Advice Needed: Hubby Wants Reason to Convert?


#1

I’m a convert Catholic, who converted at 15, but fell away from the Church during my late teens/early 20s. During that time, I met my husband, and since I was not actually practicing Catholicism at the time, I didn’t push for a Catholic wedding and we married instead in a Christian ceremony. Now, we have been for almost 4 years, and are beginning to talk of having children. Meanwhile, I’m feeling drawn back to the Church and my Catholic faith. From what I understand, our marriage is not a valid one in the eyes of the Church since he is
A. not baptized
B. we weren’t married in the Church
If I had known this 4 years ago, I would have pushed for a Catholic wedding!

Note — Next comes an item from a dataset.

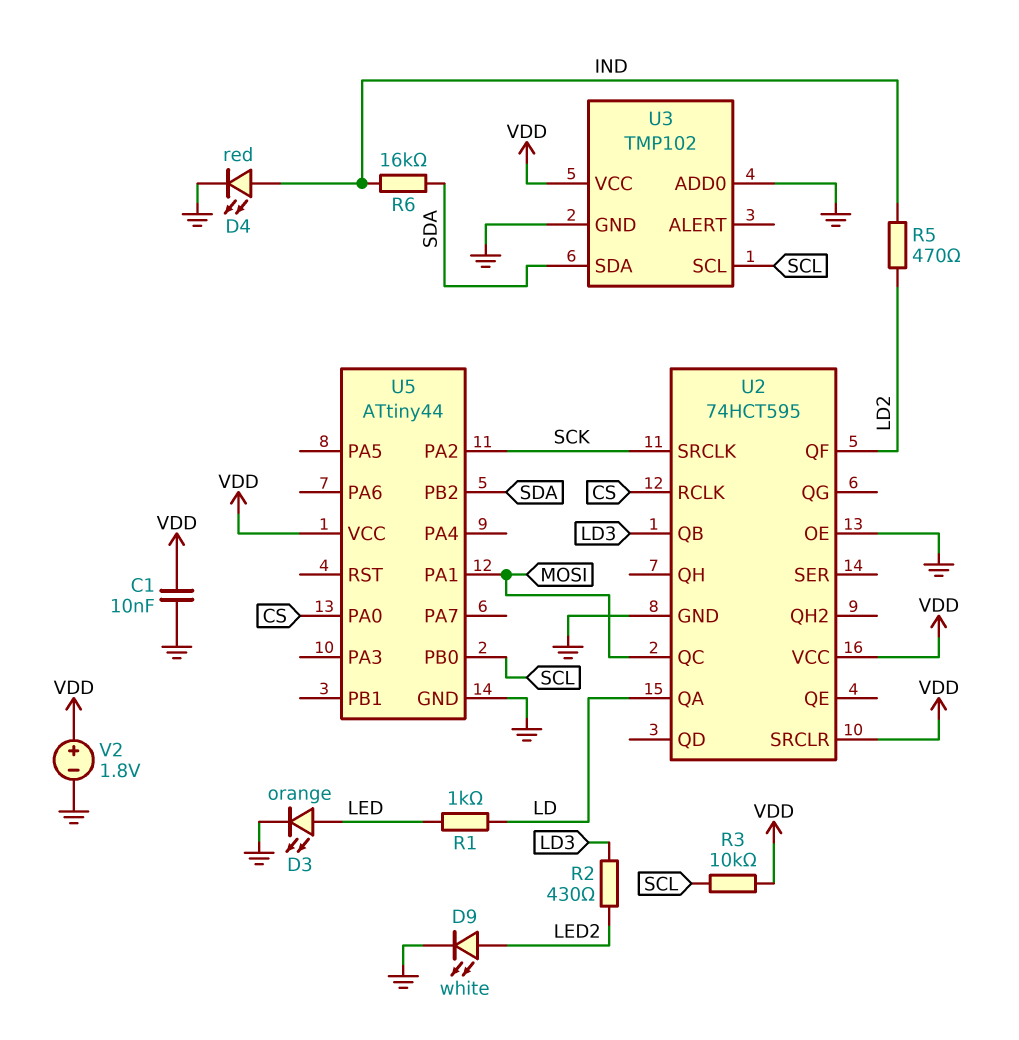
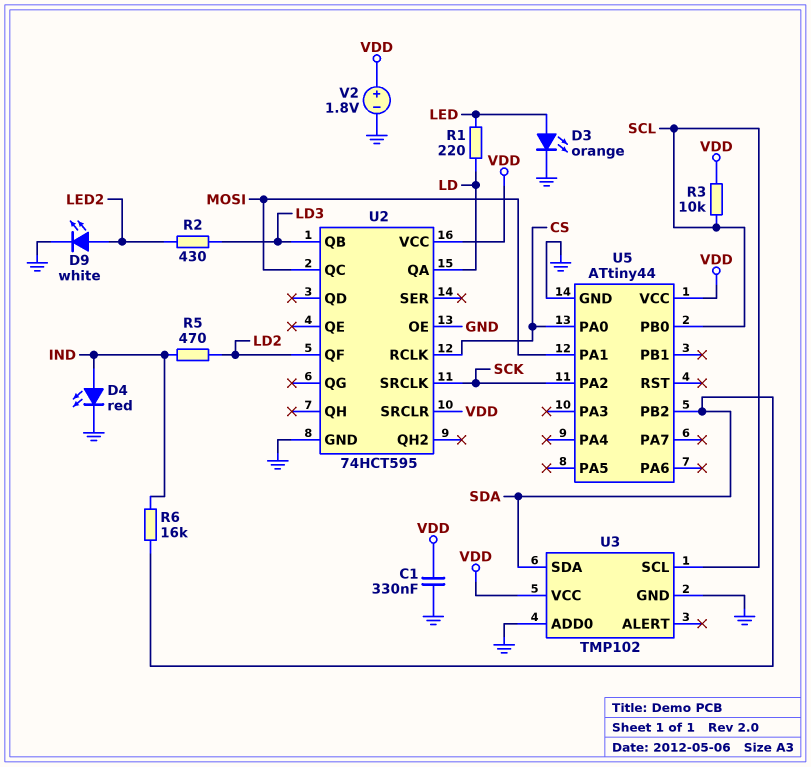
C1: 10nF (GND, VDD) -> 330nF (GND, VDD)
R1: 1k (LD, LED) -> 220 (LD, LED)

The problem is that hubby now attends Mass regularly with me, enjoys Mass, believes a lot of what our faith teaches, but doesn’t want to convert. Per our most recent conversation, he feels that he doesn’t have any reason to convert other than because of me. He has agreed to raise our kids Catholic however! I’m now stuck between a rock and a hard place. This is my husband and I love him with all of my heart, but I don’t want to bring children into an unequally yoked marriage, I want our faith to be something that we share and teach our children, together. Luckily, through no fault of our own, kids have just not happened yet so there’s still time, but I just don’t know what to do. Is there something I can say or should I just pray? And is there a certain prayer and/or Saint I can pray to?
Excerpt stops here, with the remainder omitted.